My first complete 100 mile race took 30 hours and 40 minutes. Sitting at that table at IHOP with all those people who ran faster than me, smarter than me, who did not have crews assisting them, who had finished on their own steam.

I never had that moment, during Ancient Oaks, runners are supposed to get where you see how amazing you are for finishing. I felt like a fraud. Over the course of the week after the race, I got surlier and surlier. I got in a disagreement with someone in a store and decided to walk home, 14 miles away.

I was up near Lake Jackson, five miles from my house, when someone I know stopped and asked me if I needed a ride. They thought my car broke down. They had to drive me back to my car which was unlocked with the headlights still on.

This part may only make sense to runners. My daily pattern changed. My nutrituion and hydration is usually dialed in most days, right, I started eating holiday food like a beast. The week after the race, my diet was all over the map.

I wasn’t running so the triggers that usually directed my habits were off. Some days I was only drinking coffee and beer. I drove 14 hours to Texas, the next Saturday after the race, with Mrs. Baker. It was cold everywhere in Texas. It turns out I had a cedar allergy.

I went from surly to manic. I decided I needed to run some and ran with an old friend on Tuesday and Wednesday of the next week. Wednesday was New Year’s Eve. I finished my run then, after my shower, walked down stairs and blacked out on the tile floor.

I had to pick myself up and staggered to the couch where I collapsed a second time. I lay on the couch all night as every time I tried and stand, I got dizzy and nauseous. That is when it hit me, when it finally came together.

The finish line wasn’t the finish line. My chair that I hobbled to after the race wasn’t the finish line. There is no finish line for me. There is no enough. It wasn’t what I thought I needed to do a 100 miler to call myself an ultra distance runner or how I did it.

Someone asked me why I ran Ancient Oaks and my response was, “There is no reasonable explanation for doing this kind of thing.” I was being funny at the time but the truth is until I figure out what’s missing, I could run a thousand miles and find it wasn’t enough.

It’s like Gary Cantrell says, “If you always do what you’ve always done, you will only find what you have always had.”

This morning I was driving to work and I was thinking out the logistics of running from Pensacola to the Keys on old Florida back roads. I thought about John Price and Bill Schultz as they made their individual trips across America on foot.

We have, in this life, two possessions: experience and memory. Everything else that comes our way passes with us or by or we leave it behind. Life moves. It’s funny how little the finish matters to me in the end.

There was the time I spent with Chrissie, Sandra Juan and Jimmy. That matters. Seeing all those tough SOB’s laid bare in their own struggles to finish. And there is the day before the race start, before everything changed.

Ancient Oaks is scrubby sandy trails, filled palms and oaks, tropical and pretty. Juan and I decided to run the course the night before the race. The night was cool and we plotted out how the race would work for us. We finished running right before sunset.

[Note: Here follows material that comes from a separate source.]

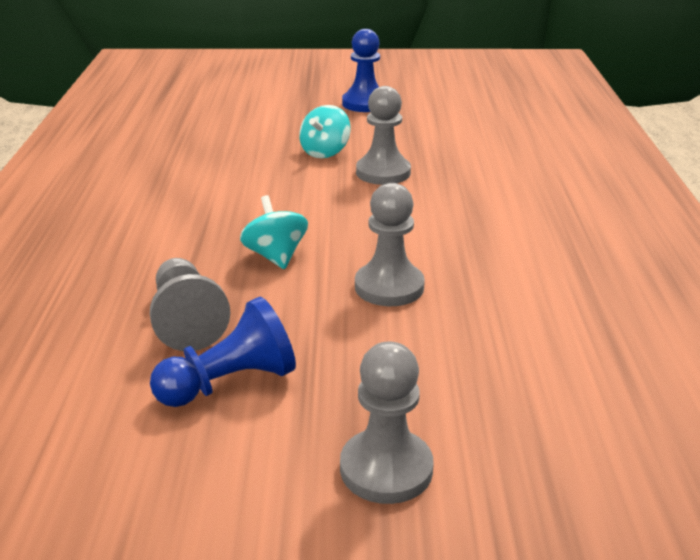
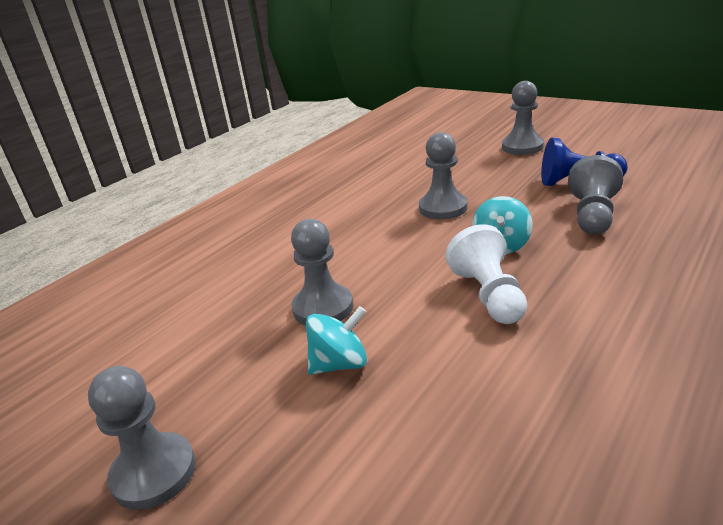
camera: 140 degrees left, 0 degrees up
(253, 211) = (489, 295): none -> white pawn
(364, 103) = (154, 473): blue pawn -> grey pawn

A volunteer was putting things into the back of her truck on the other side of the parking lot when we got to the car. She was across the parking lot. She yelled that the park closed a half hour ago. We yelled that we loved the park and thanks.

We left the park and headed out looking for dinner. We were giddy talking about the race, at the thought of what was coming. Lynsey would be getting to the hotel soon. There was beer we needed to drink and gear that needed to be sorted out.